Sunday, September 23, 2007

Mister Composer Head Talks About Sincerity

Okay, so I'm back to practicing the banjo. I'm not sure how to spell that – "practising/practicing". They are both correct, but one is more British than the other. I prefer the British one. Whenever I use it (i.e the British spelling) though, an Editor FIXES it. Don't you just hate Editors?

But I digress…

Someone drew this on a sidewalk (c) David Ocker

I can't play much on the banjo, but I do okay with my favorite country song, "I'm Sure To Fall", by Carl Perkins. That's real country, not the country pop shit that we've been subjected to the last couple decades. Make no mistake. Perkins is country pop too. But it is so much closer to the roots, and not pre-fabricated with stardom and money as the purpose of the music. I think he wrote a real song, for all the right reasons. I could be wrong – it would be the first time, but it could happen – but I don't think so.

But anyway, I played a gig in New York once, with a duo I once played in. We did "I'm Sure To Fall". I played sruti box and sang. Now, I should mention that this was a real sruti box. It only produces certain pitches, and you have to work the bellows with one hand. So you only have one hand left ( it could be the right) with which to manage hole coverage duties in order to get the various combinations of pitches that will imply the chord progression. Plus it's really flat by Western standards, so the guitar player has to completely retune. That's no big deal because everybody from Hendrix to Guns & Roses played a 1/2 step flat on purpose.

But I digress…

Someone dripped this on the sidewalk (c) David Ocker

The thing is this. When we went into Sure To Fall, I felt my heart warm up, got a bit of a lump in my throat, and was aware of a little moisture in my eyes. My heart and mind were filled with thoughts of my wife, and I sang that song for her. That sounds stupid, and it is. But I don't care. That's how it felt.

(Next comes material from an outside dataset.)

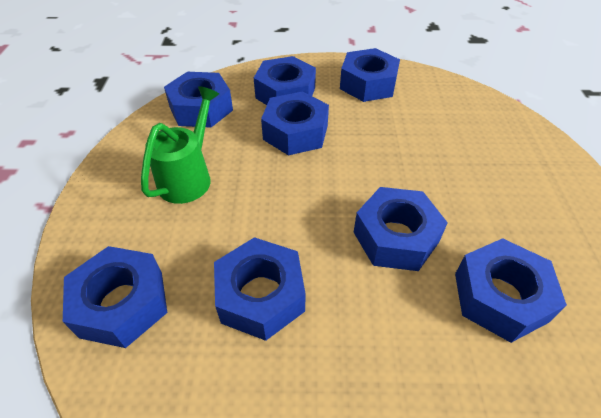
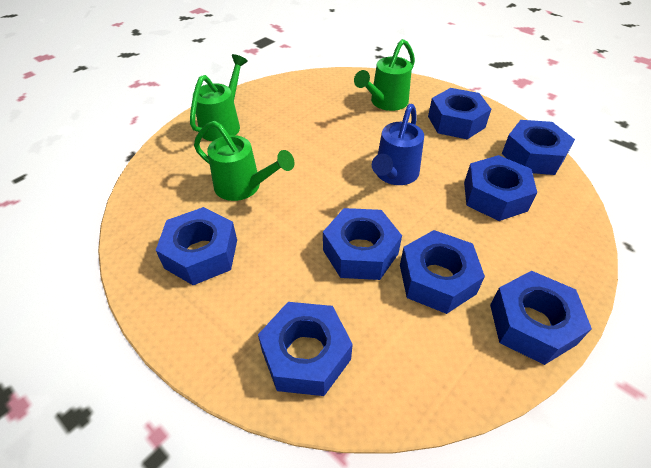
blue watering can: 0 -> 1
green watering can: 1 -> 3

So the same duo did a gig in L.A., and we did Sure To Fall, by Carl Perkins. Afterwards someone came up to me and said "I'm sure glad you did that country song. You obviously love that song, and it put everything else you did in context". Words to that effect.

The next day I go at an e-mail from a composer friend who was also at that show. Heard the same set, the same songs as the aforementioned guy. She said "It must be nice to be able to put yourself on a pedestal like that, making fun of other peoples' work". Words to that effect.

She picked up on no love, no sincerity.

Why would I work so hard to poke fun at something I don't like? I just would not bother.

I explained this to her. She sent an apology. That was gracious, if unnecessary. She is a classy person.

Someone spray painted this on the sidewalk (c) David Ocker
A friend of mine has often commented that Bruce Springsteen sells "mock sincerity". I think that's fair. Bruce can convince his audience that he actually cares about what he's singing about. I suppose only his hair dresser knows for sure.

But another composer friend remembers hearing Bruce at a bar in New Jersey, way before stardom. He said "You don't have to like Bruce Springsteen, but it was about the best bar band I've ever heard". Words to that effect.

Funny thing about bar bands. They rarely "make it". No matter how good they are.

Keith Richards was asked once what he thought of Gloria Estefan and the Miami Sound Machine. He said "They're a lounge band that made it".

I once roasted a pig, named Gloria Estefan, and she had a caption bubble that said "I'm Gloria Estefan. I'm a real pig, and you can eat me!"

Words to that effect.

1 comment:

Peter (the other) said...

It is always interesting, how many completely different interpretations, receivers of the same communication can have (this happens in all forms, including text). It seems it involves what the receiver brings to the communication, which raises havoc with the idea of intentionality in art.

Having recently witnessed a pop/rock show at a large facility, and watching the "performers" jump about so as the audience in further seats might establish from whence the noise was emanating (to aim adoration or tomatoes), I thought about this question of authenticity. Why do we pay such importance to meaning in communication? Do we think we will learn something useful, that maybe we have been missing? Maybe, sometimes, even Dylan is just about tapping one’s foot.

In absence of any really important news, in the last few millennium, perhaps some of us have gotten more proficient at taking on the superficial aspect of imparting great, important meaning. Perhaps the noise of this group, sometimes obscures one that might truly have something to say. This discrepancy could be at the root of hip. Hippness being the attunement to the obscure and the disdain of the fodder of the masses.

And like the shadow do, I to, go on!